Turrell's plan seemed so simple at first: Buy a volcano and find the cash to turn it into a scenic view of the sky. But his saga has turned his vision into a poignant lesson about the difficulties of making monumental art on western land.

At 56, Turrell is one of the great illusionists of contemporary art. A student of psychology before he veered into the studio, he has an artist's curiosity about perception and a scientist's preoccupation with knowing.

Friends and associates characterize him as a modern Renaissance man, a charming eccentric who has managed to earn money the old-fashioned way, by attracting private benefactors. He thrives on the chaos of making the esoteric useful. His voice is metaphysically soft, bordering on courtly, masking an intensity and stubbornness that have helped to make him one of the most intriguing artists of the day.

Married and divorced twice, he has children by three women and lives at his ranch outside Flagstaff with his current girlfriend, a young Korean woman who is also an artist.

Over the past 30 years, his installations of light have been featured in dozens of exhibitions. And he has received numerous grants and awards, including a five-year MacArthur Foundation grant commonly referred to as the "genius" award.

Many think that label fits.
"In my sort of narrow art world," says Lynn Herbert, a curator at the Contemporary Arts Museum in Houston who organized an exhibition of Turrell's work at the museum last year, "you don't come across minds like Jim's that often.

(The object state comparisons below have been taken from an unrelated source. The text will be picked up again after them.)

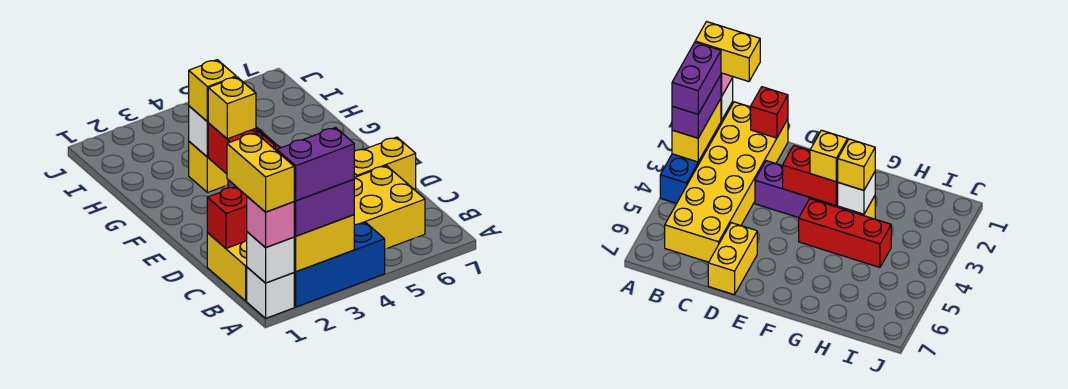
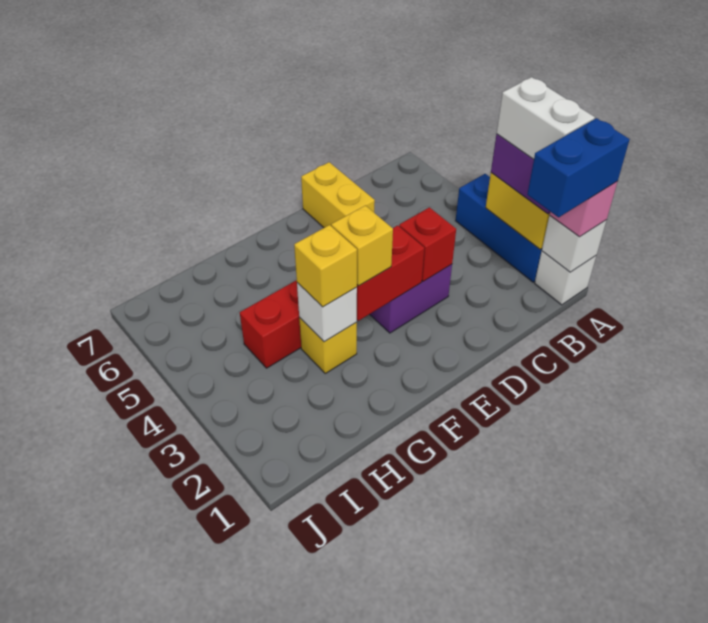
yellow brick A1:B1 level 4 -> blue brick A1:B1 level 4
purple brick A2:A3 level 4 -> white brick A2:A3 level 4
yellow brick B1:C6 level 1 -> none
red brick C1 level 2 -> red brick D3 level 2

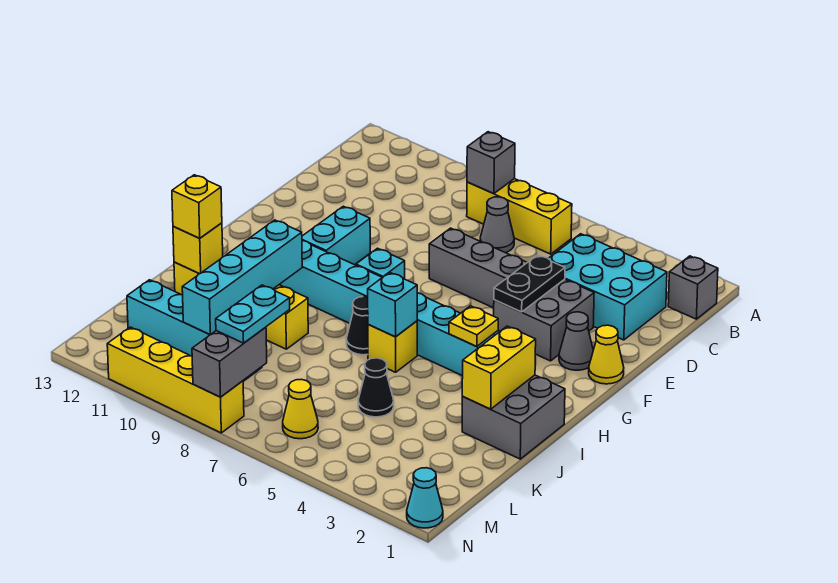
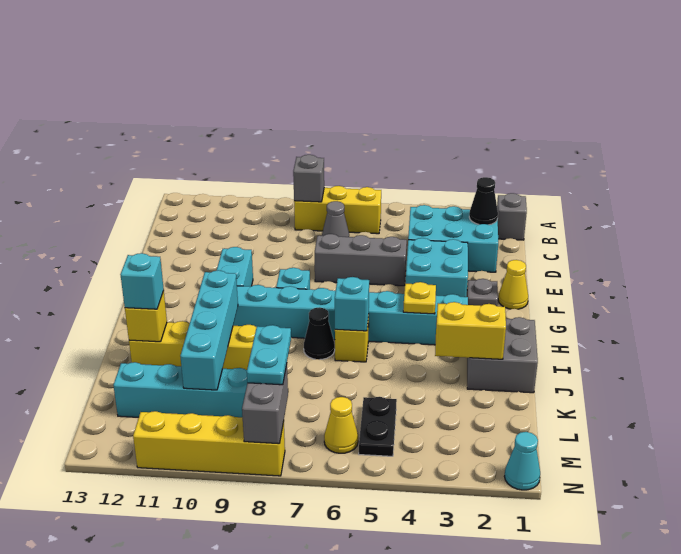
grey brick E3:F4 level 1 -> cyan brick E3:F4 level 1
black plate E4:F4 level 2 -> black plate L5:M5 level 1
grey cone F2 level 1 -> grey plate F2 level 1
yellow brick I2:J2 level 2 -> yellow brick J2:J3 level 2
yellow brick J12 level 3 -> cyan brick J12 level 3
black cone K5 level 1 -> black cone C2 level 2

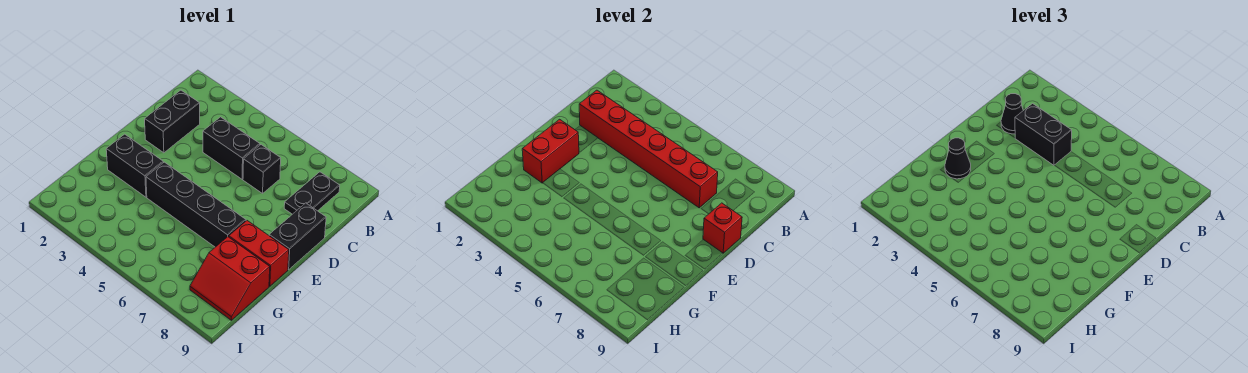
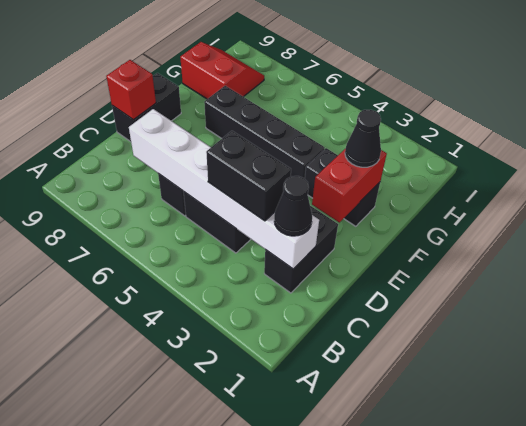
black plate B8:C8 level 1 -> none
red brick C2:C7 level 2 -> white brick C2:C7 level 2
red brick F8:F9 level 1 -> none

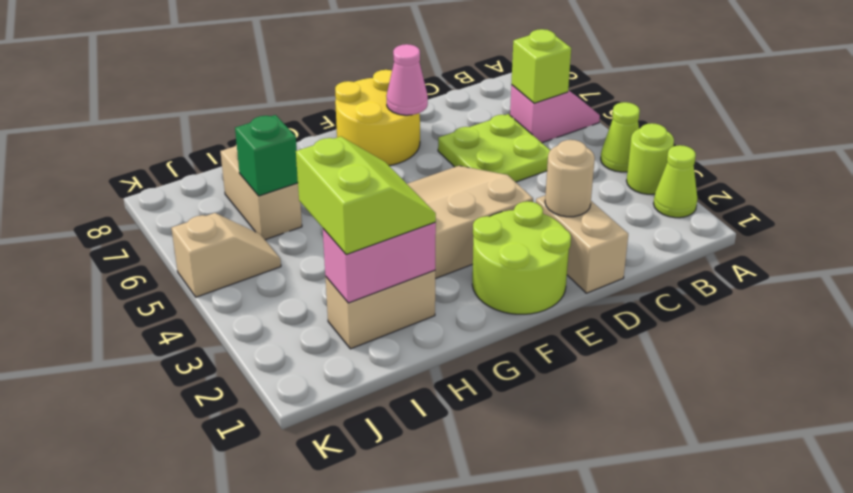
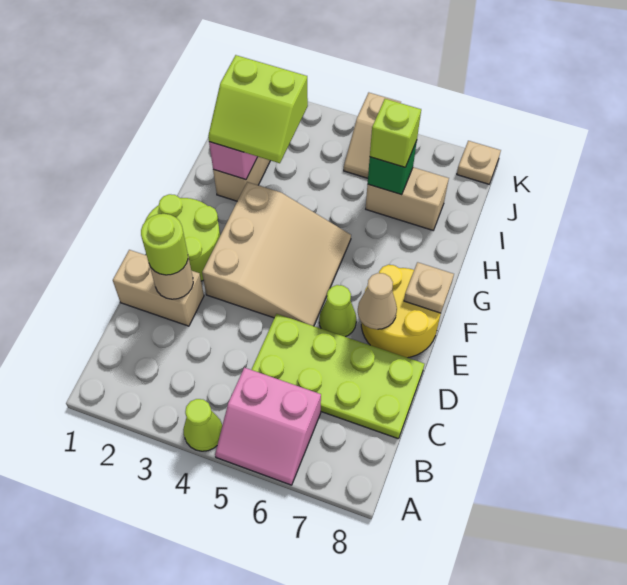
lime cone A2 level 1 -> lime cone E6 level 1
lime round brick A3 level 1 -> lime round brick D2 level 3
pink slope A6:B6 level 1 top B -> pink slope A5:B6 level 1 top B
lime brick B6 level 2 -> lime brick I6 level 3
lime plate C5:D6 level 1 -> lime plate C5:D8 level 1
pink cone E7 level 2 -> tan cone E7 level 2
none -> tan plate F8 level 2
none -> tan plate K8 level 1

Minds that can take science and psychology and perception and astronomy and bring it down to this very pure vision of light."

It's no coincidence that his vision of light has emerged in an age flooded with artificial glows. Most of his museum and gallery installations depend on modern light sources ranging from projectors and glowing televisions, on the high end, to dimmers, fixtures and fluorescent bulbs from Home Depot.

In the history of art, it isn't difficult to find great painters depicting breathtaking scenes and qualities of light, or stained-glass windows in great cathedrals blazing the colors of religious enlightenment. Yet Turrell's works haven't been about light. They have been light--a medium that, compared with other studio materials, seems to be made out of nothing and performs most of its tricks, as critic Robert Hughes once noted about Turrell's work, behind the eyes, rather than in front of them.

Turrell's magic, says Herbert, has been his ability to transform looking at light into a sensual, even tactile, experience.

His first solo exhibition, at the Pasadena Art Museum in 1967, consisted of crisp geometric projections of white light that reshaped the appearance of rooms.

Jim Demetrion was director at the Pasadena Art Museum at the time, and now heads the Smithsonian Institution's Hirshhorn Museum and Sculpture Garden in Washington, D.C. He says Turrell's light projections "really gave an illusion that made you wonder whether you were looking into a corner or just looking at something flat.

"A lot of it had to do with the way he allowed light into the room and manipulated it. You as the viewer weren't able to see the light source in many occasions. So entire parts of a room would kind of disappear."

Many critics and historians credit Turrell's installations from the 1960s and 1970s, along with those of fellow Californians Robert Irwin and Larry Bell, with opening new creative territory both for the idea of installations and the use of light and space.

In the 1970s and 1980s, he furthered his explorations of illusion and space with installations featuring fogs of color that made mirages of surfaces and corners in museum galleries.

Two of Turrell's light installations from the 1970s are included in the Scottsdale Museum of Contemporary Art's current exhibition of installation art. In conjunction with the opening of the crater project next year, SMOCA will be hosting a major exhibition of Turrell's work.

The effects of Turrell's finest light installations can be profoundly disorienting.

Several people attending Turrell's 1980 exhibition at the Whitney Museum of Art in New York found his light illusions so convincing that they tried to lean against them--and fell down.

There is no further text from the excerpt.